Task goal
Only one stretch of the listing below is wanted. Give it again exactly, from the line with "part: (404, 194) -> (577, 236), moved" through the line with "text: (419, 492) -> (471, 550), moved".

Given data
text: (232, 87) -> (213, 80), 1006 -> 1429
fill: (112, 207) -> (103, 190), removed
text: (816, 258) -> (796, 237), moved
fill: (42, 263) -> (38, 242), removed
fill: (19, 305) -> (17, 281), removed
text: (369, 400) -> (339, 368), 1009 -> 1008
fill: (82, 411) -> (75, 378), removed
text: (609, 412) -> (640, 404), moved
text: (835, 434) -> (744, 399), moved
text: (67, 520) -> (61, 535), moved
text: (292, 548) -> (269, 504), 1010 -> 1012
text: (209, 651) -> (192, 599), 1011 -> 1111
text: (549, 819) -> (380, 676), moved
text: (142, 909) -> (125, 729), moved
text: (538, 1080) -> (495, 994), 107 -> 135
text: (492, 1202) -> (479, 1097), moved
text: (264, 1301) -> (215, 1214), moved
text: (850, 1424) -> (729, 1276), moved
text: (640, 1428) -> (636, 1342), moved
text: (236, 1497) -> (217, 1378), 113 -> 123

---

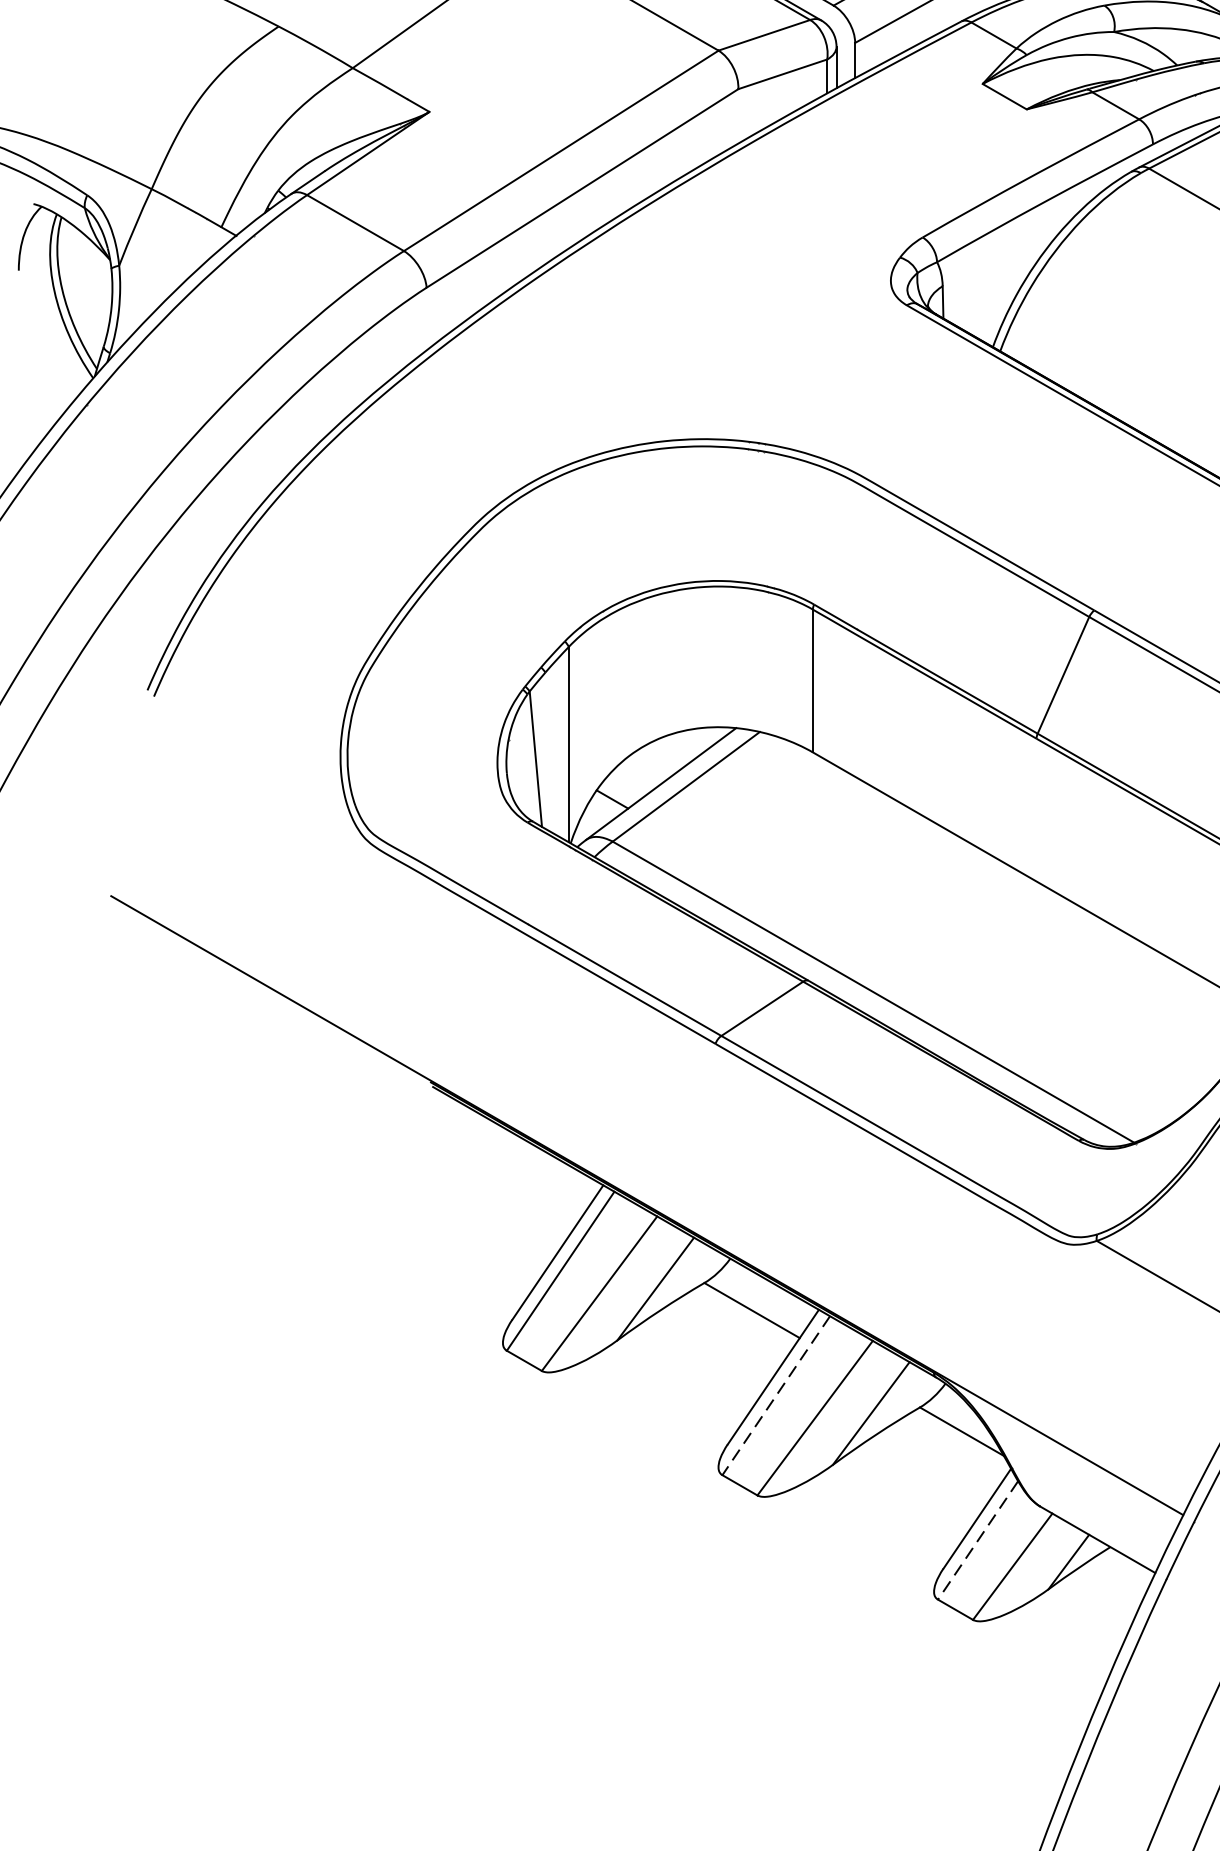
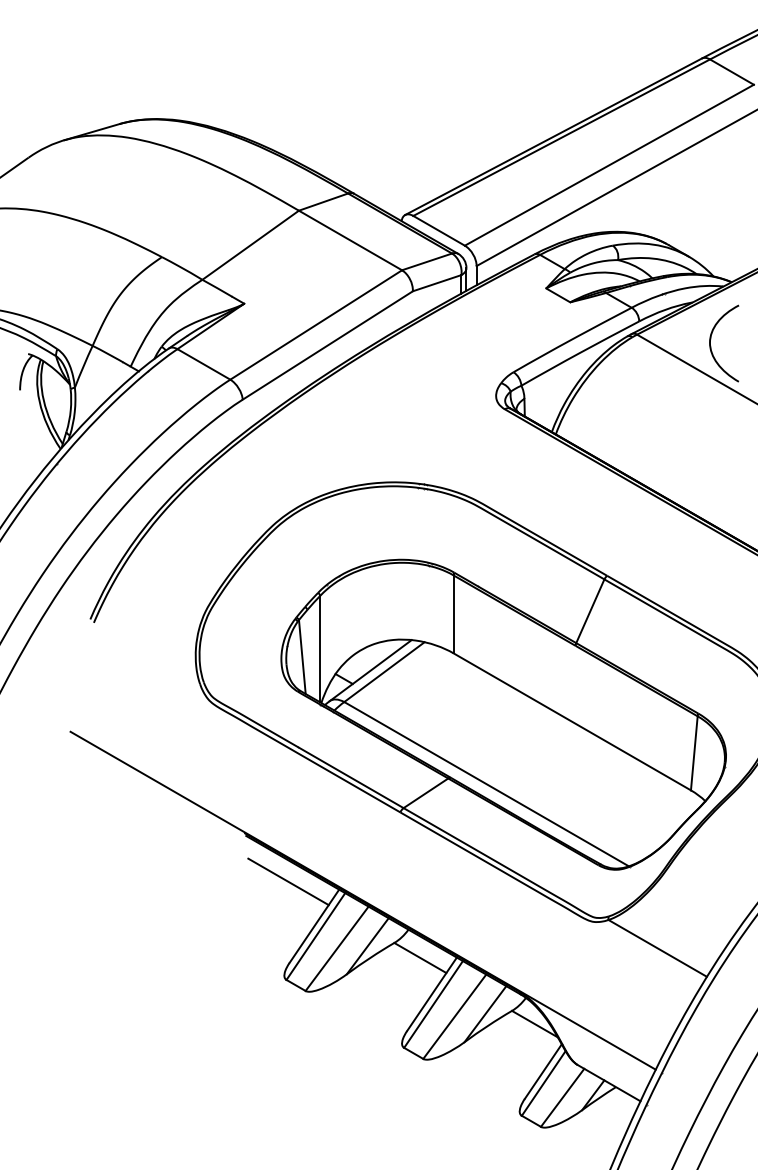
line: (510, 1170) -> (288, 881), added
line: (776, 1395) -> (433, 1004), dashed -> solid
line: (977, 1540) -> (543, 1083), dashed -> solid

==

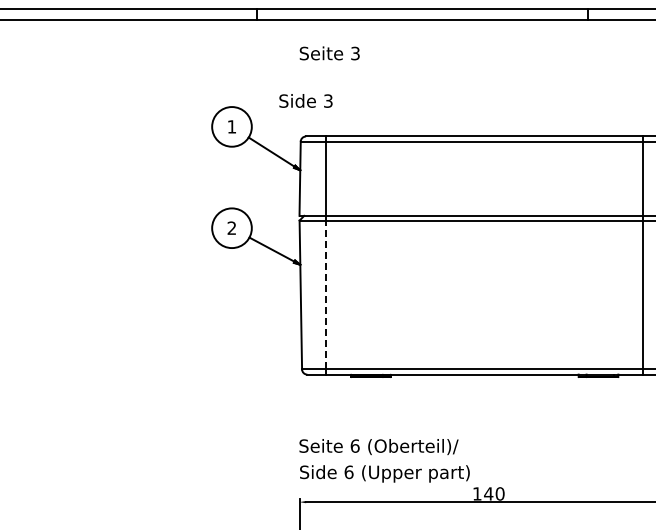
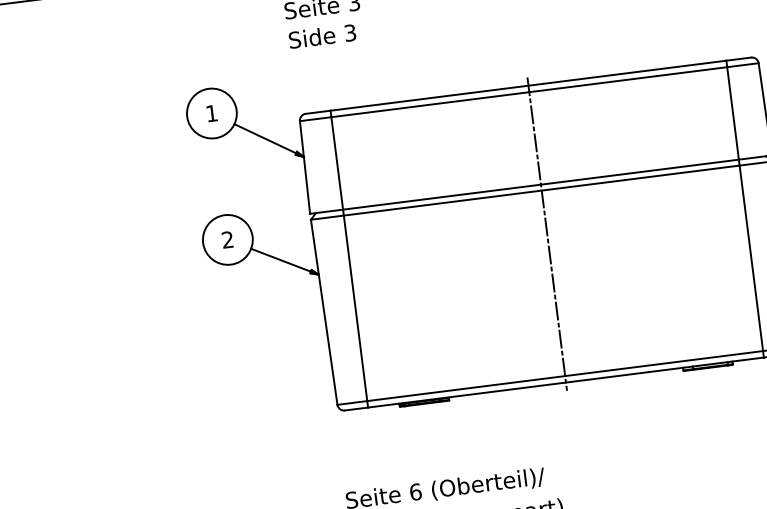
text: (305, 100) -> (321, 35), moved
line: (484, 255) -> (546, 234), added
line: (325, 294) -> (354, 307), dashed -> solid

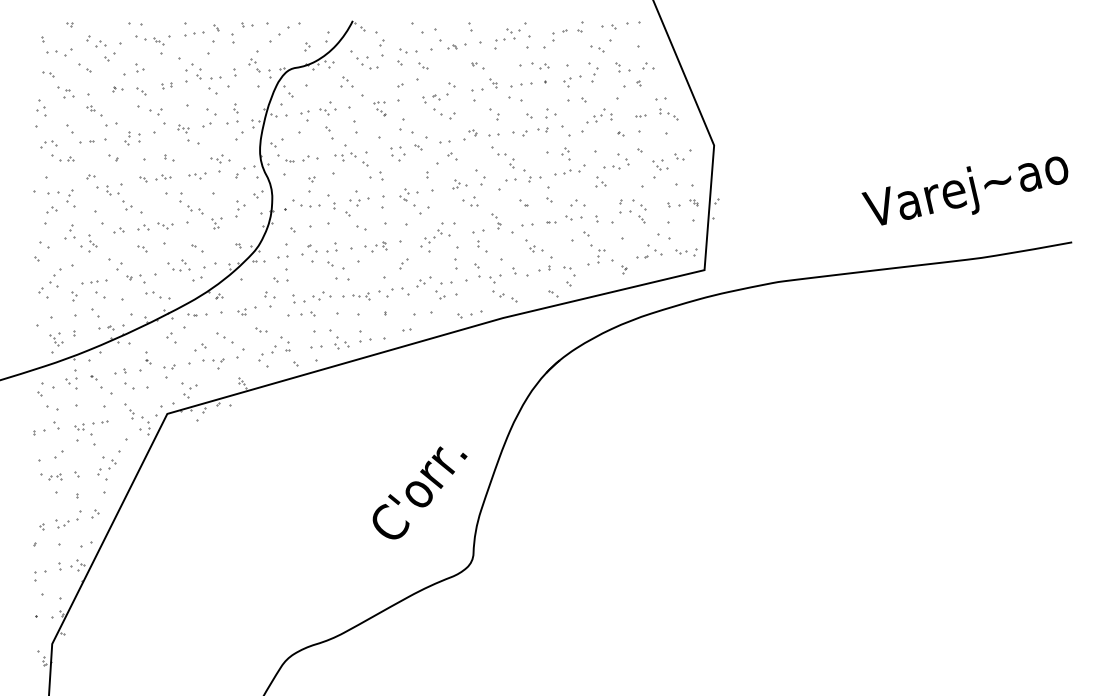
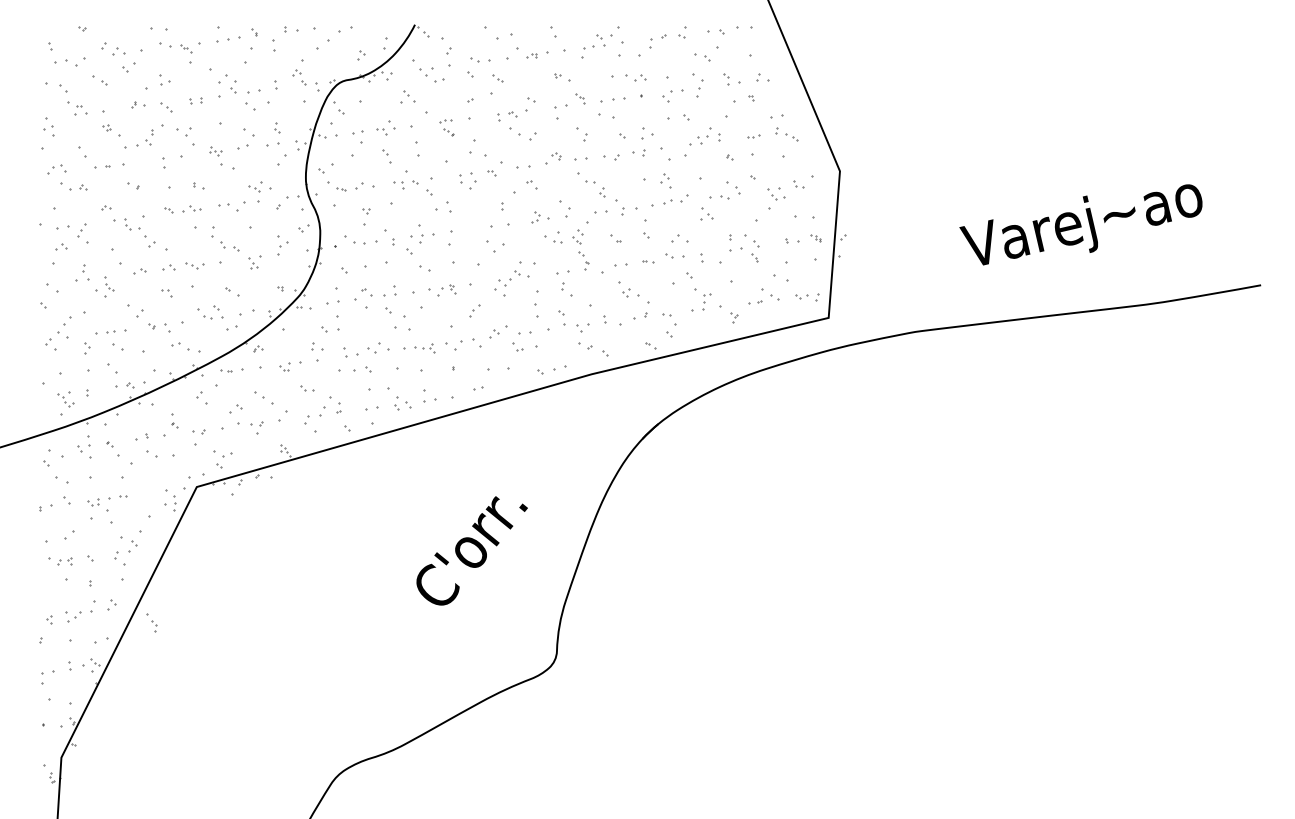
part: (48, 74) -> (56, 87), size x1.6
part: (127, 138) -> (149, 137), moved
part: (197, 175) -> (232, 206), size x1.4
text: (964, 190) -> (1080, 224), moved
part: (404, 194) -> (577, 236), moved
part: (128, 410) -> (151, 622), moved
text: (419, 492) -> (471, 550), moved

Answer to this task
part: (404, 194) -> (577, 236), moved
part: (128, 410) -> (151, 622), moved
text: (419, 492) -> (471, 550), moved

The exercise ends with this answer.